Ai Piedi dei Grattacieli
Dubai, Emirati Arabi. Gen.2014
Quattro corsie per carreggiata dove sfrecciano rombando a tutte le ore i migliori modelli sportivi delle più prestigiose case automobilistiche.
In entrambi i lati si ergono come monoliti gli ultramoderni grattacieli che caratterizzano questa controversa metropoli, Dubai.
Una macchina urbanistica in continuo evoluzione divora il deserto metro per metro con i suoi denti d’acciaio e cemento quasi a voler cancellare per sempre ciò che era.Una pura e candida distesa di sabbia infinita.
Nella schiera dei grattacieli ho intravisto un varco, dietro al quale la sabbia sembrava prevalere ancora sul cemento.
Ho attraversato la super strada mi sono addentrato in quel varco. Li ho scoperto un mondo fatto di persone per lo più immigrate dal Pakistan, India, Bangladesh, operai al servizio della metropoli, al servizio degli Emiri.
Migliaia di persone inserite in un tessuto urbanistico e sociale molto diverso dall’immagine ufficiale di Dubai, molto più a contatto con il suolo.
Un luogo in cui le loro impossibilità economiche sono evidenti ed in netto contrasto con l’opulenza scintillante che gli si staglia davanti a poche centinaia di metri, dall’altra parte della strada. La finalità del mio progetto fotografico è documentare ciò che si nasconde dietro i giganti, voglio mostrare il tenore di vita e le condizioni a cui si trova la manovalanza che opera a servizio di questa metropoli che non è fatta solo di luci ma anche di molte ombre.
Qui, subito dietro ai grattacieli, nascosti agli occhi dei turisti di passaggio, vive una parte degli autisti dei taxi, scuolabus, gli inservienti degli alberghi, gli operai dei cantieri di lavoro, e altri meno fortunati vivono qualche ora dalla città e queste sono le loro dimore, ben lontane dalla ricchezza che ricopre Dubai, anzi ci cozzano come un pugno allo stomaco.Ho frequentato a lungo questi luoghi ho destato spesso curiosità: non erano abituati a veder occidentali aggirarsi da quelle parti, i bambini poi mi rincorrevano spesso per esser fotografati.
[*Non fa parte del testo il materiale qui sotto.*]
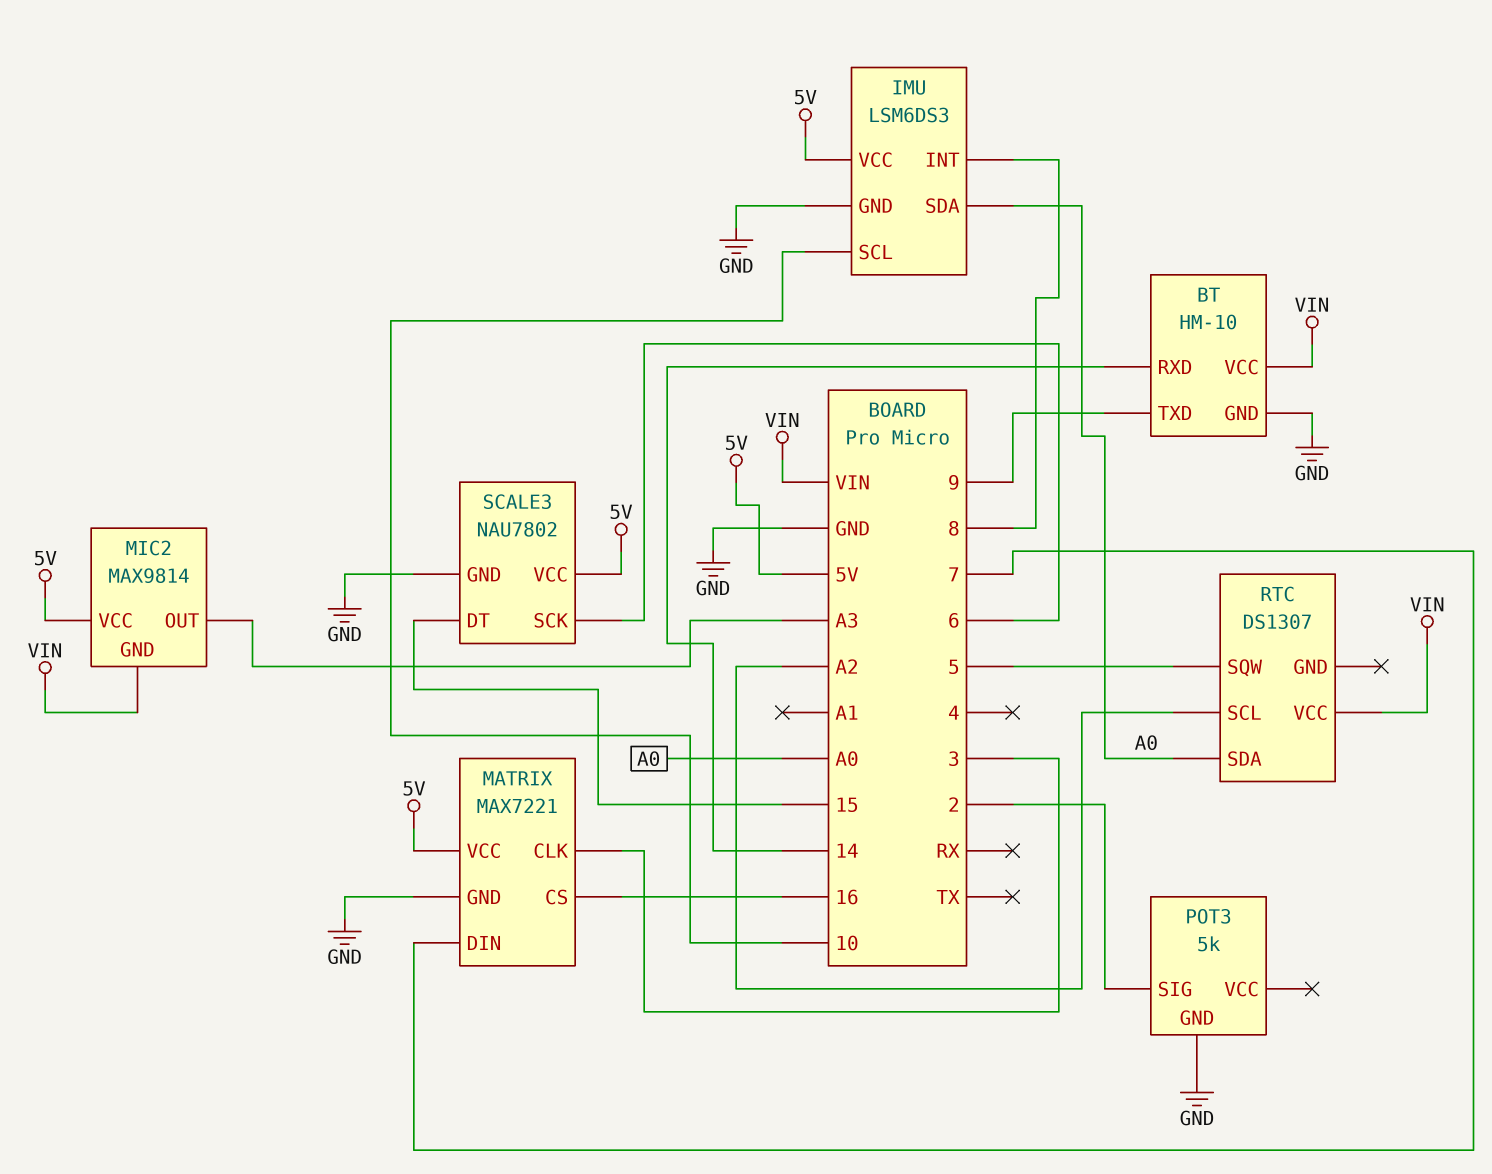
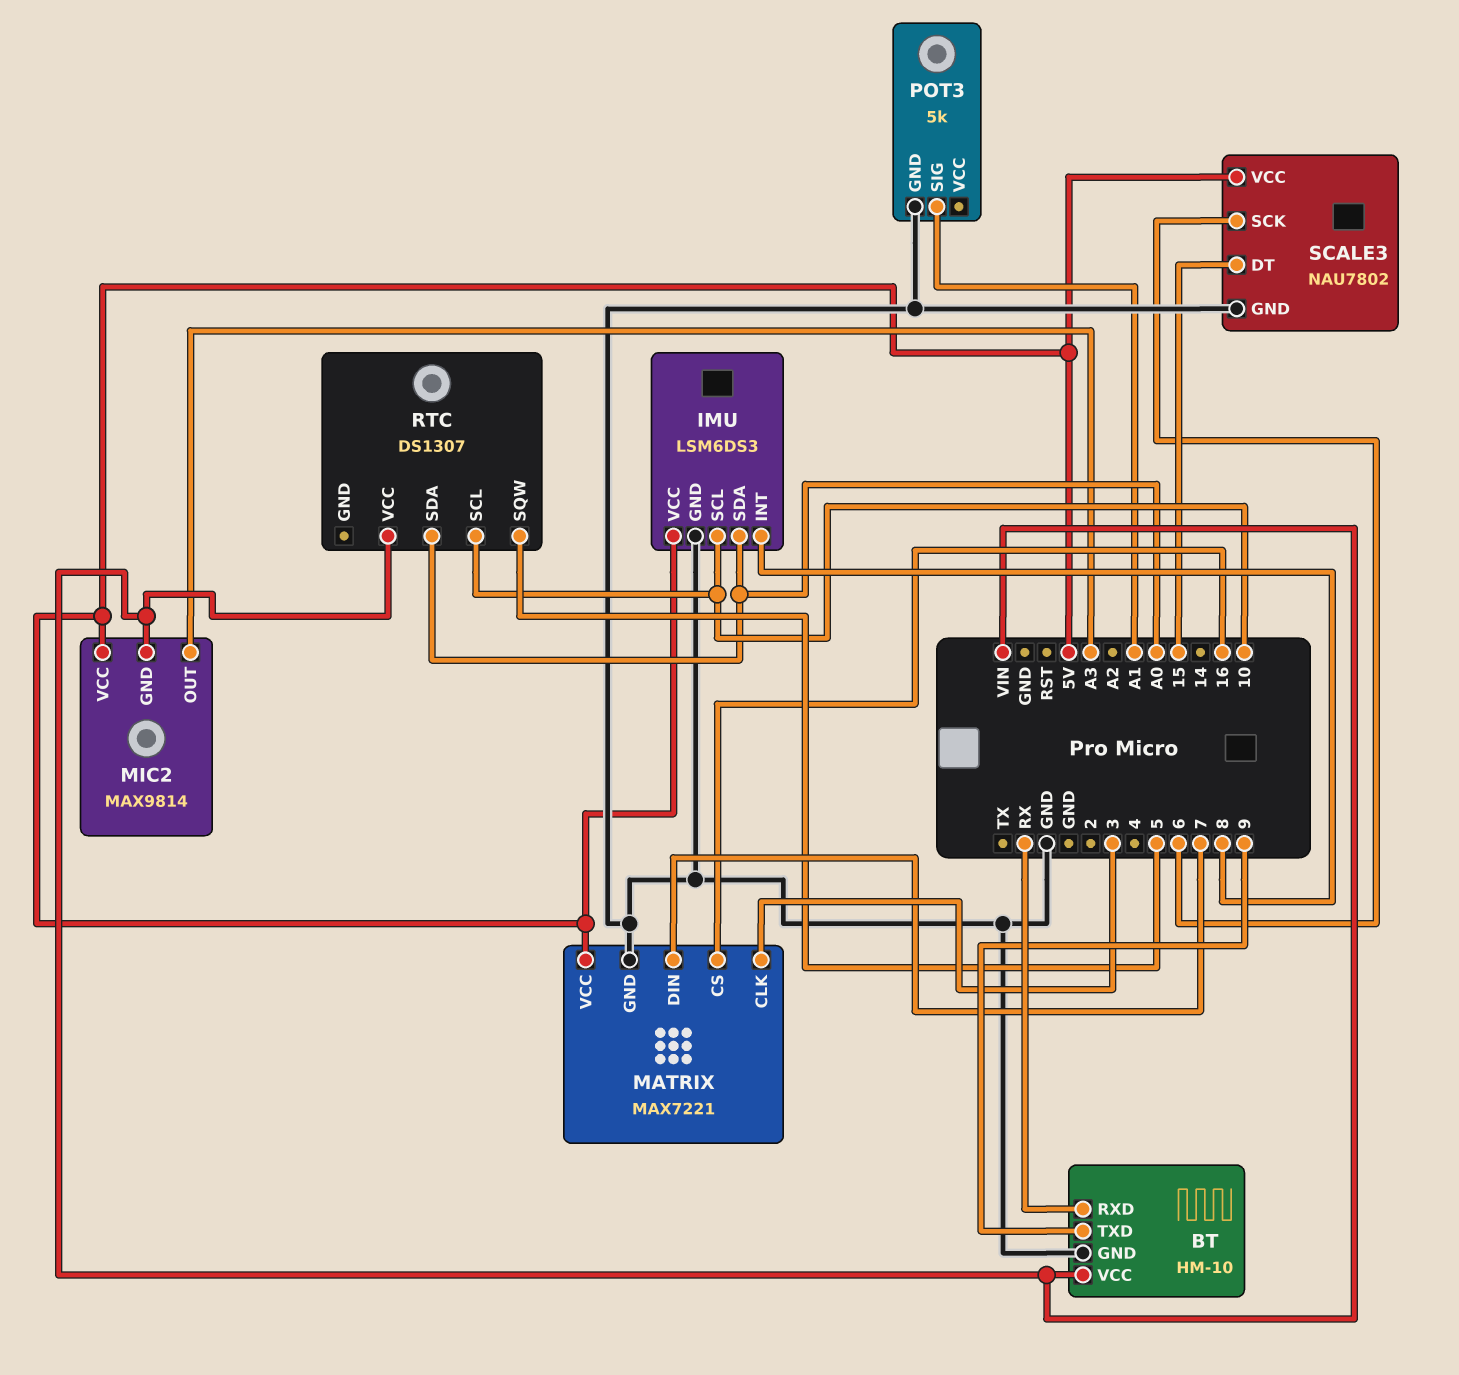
BT pin RXD: 14 -> RX
POT3 pin SIG: 2 -> A1
RTC pin SCL: A2 -> 10

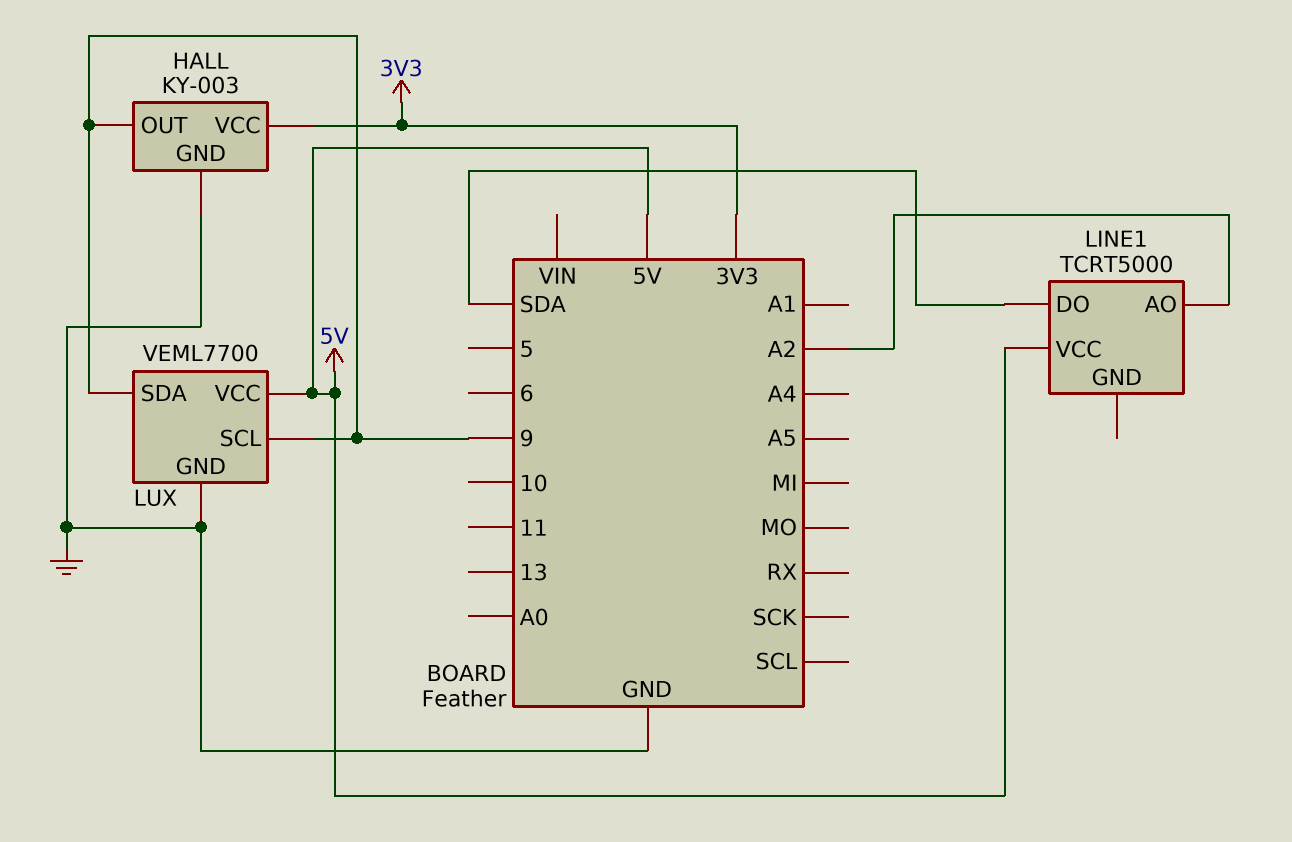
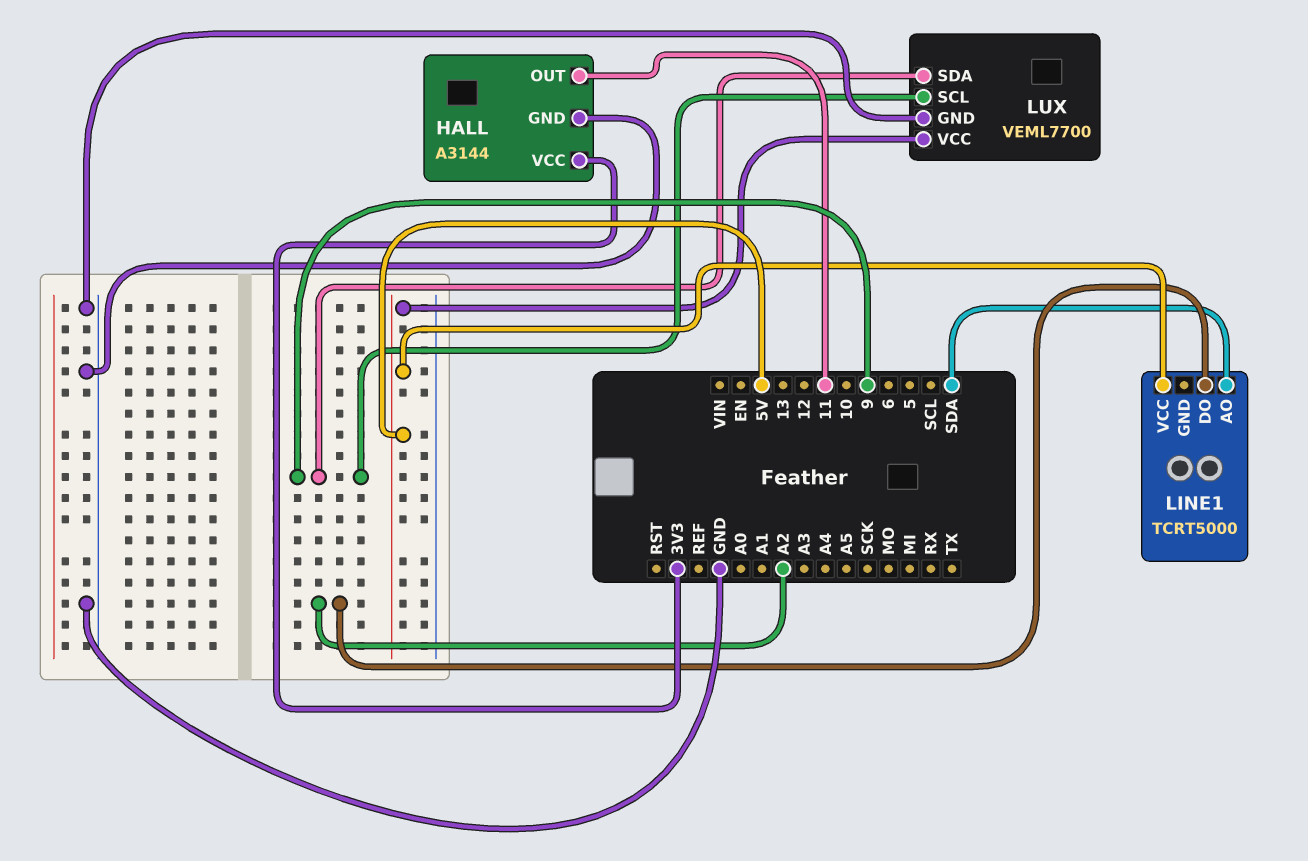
HALL: KY-003 -> A3144
HALL pin OUT: 9 -> 11
LINE1 pin AO: A2 -> SDA
LINE1 pin DO: SDA -> A2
Sono entrato nelle loro case, mi hanno offerto cibo e bevande e sono rimasto a chiacchierare con qualcuno nei loro salotti a cielo aperto. Un popolo di lavoratori ricchi di dignità e rispetto verso il prossimo: le loro condizioni economiche sono durissime, ma ciononostante non accettano di lasciar andar via un ospite a mani vuote. Anche se è un occidentale con una costosa macchina fotografica al collo.